2. LIABILITY UNDER THE ANIMALS (SCOTLAND) ACT 1987

2.1 Liability

The Animals (Scotland) Act 1987 (‘ASA87’) establishes strict liability offences which mean that the ‘keeper’ of certain types of animals could be required to pay monetary compensation for damages (including injury or death in certain instances) caused by those animals.

In order for liability to be established under the ASA87, three conditions must be met:

  • the person involved must be the ‘keeper’ of the animal;
  • the animal must be of a species covered by the Act; and
  • the injury or damage must be directly referable to the physical attributes or habits of the animal concerned.1

We will address each of these in turn.

First, a keeper of an animal is defined as someone who owns or has possession of that animal.2 A person is not regarded as having possession of an animal by ‘temporarily detaining it for the purpose of protecting it’. However, the keeper of the animal remains the keeper, even if the animal has been abandoned or has escaped, until someone else becomes the owner or possessor. When an animal is owned by one person, but another person is in possession of the animal, both parties can be jointly and severally liable. Therefore, a rewilder who owns livestock would be a keeper even if those livestock are grazed on someone else’s land (i.e., someone else is in possession of them).

Second, the animal must belong to a ‘species whose members generally are by virtue of their physical attributes or habits likely (unless controlled or restrained) to injure severely or kill persons or animals, or damage property to a material extent’3 (a ‘Relevant Species’). This is a general definition and it will be for the court to decide in each case whether or not the animal concerned falls within the definition. Note that ‘species’ is widely defined to include ‘a form or variety of the species or a subdivision of the species, or the form or variety, identifiable by age, sex or other such criteria as are relevant to the behaviour of animals …’4

However, the ASA87 expressly defines two categories of animals which are deemed to satisfy the definition:

  • The first category is dogs, and dangerous wild animals listed in the Schedule to the Dangerous Wild Animals Act 1976 (‘DWAA’)5 (“Dangerous Wild Animals”).
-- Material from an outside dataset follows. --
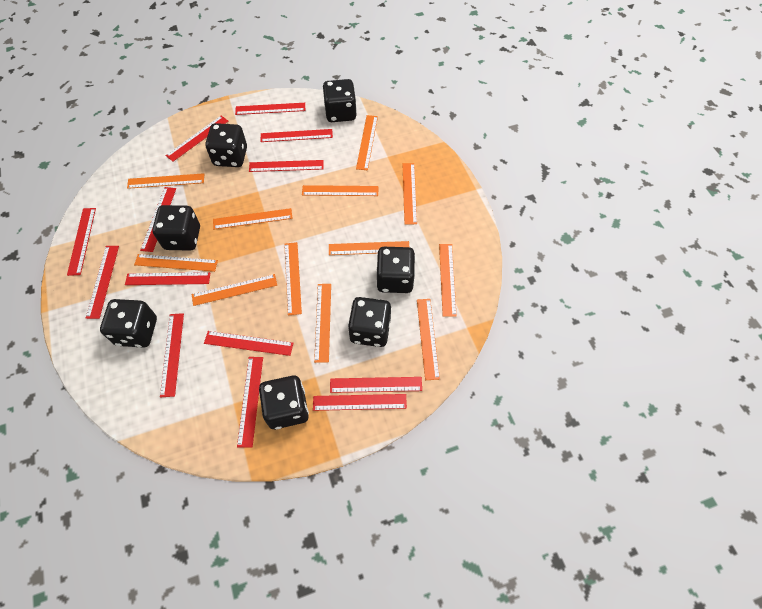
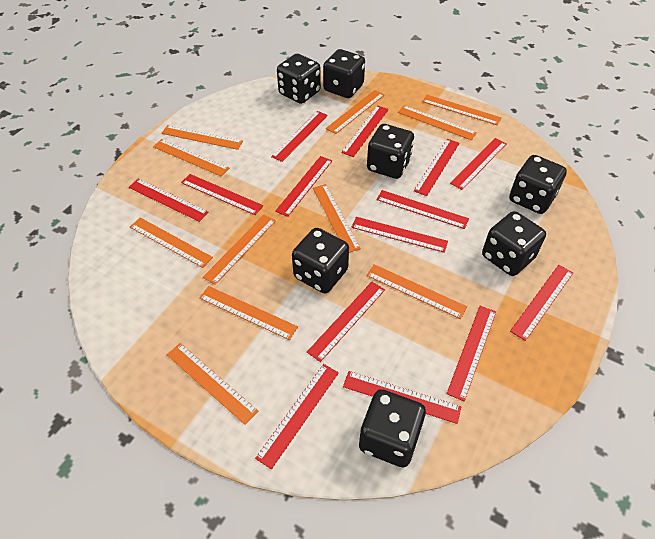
orange ruler: 12 -> 11
red ruler: 13 -> 14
The ASA87 states that this category of animals shall be deemed to be species which are likely ‘to injure severely or kill persons or animals by biting or otherwise savaging, attacking or harrying’. Rewilders should note that whilst most of the animals listed in the Schedule to the DWAA are exotic, there are a number of native species which may be relevant to rewilders including wild horses, bison, reindeer, wolves, lynx and wild boar.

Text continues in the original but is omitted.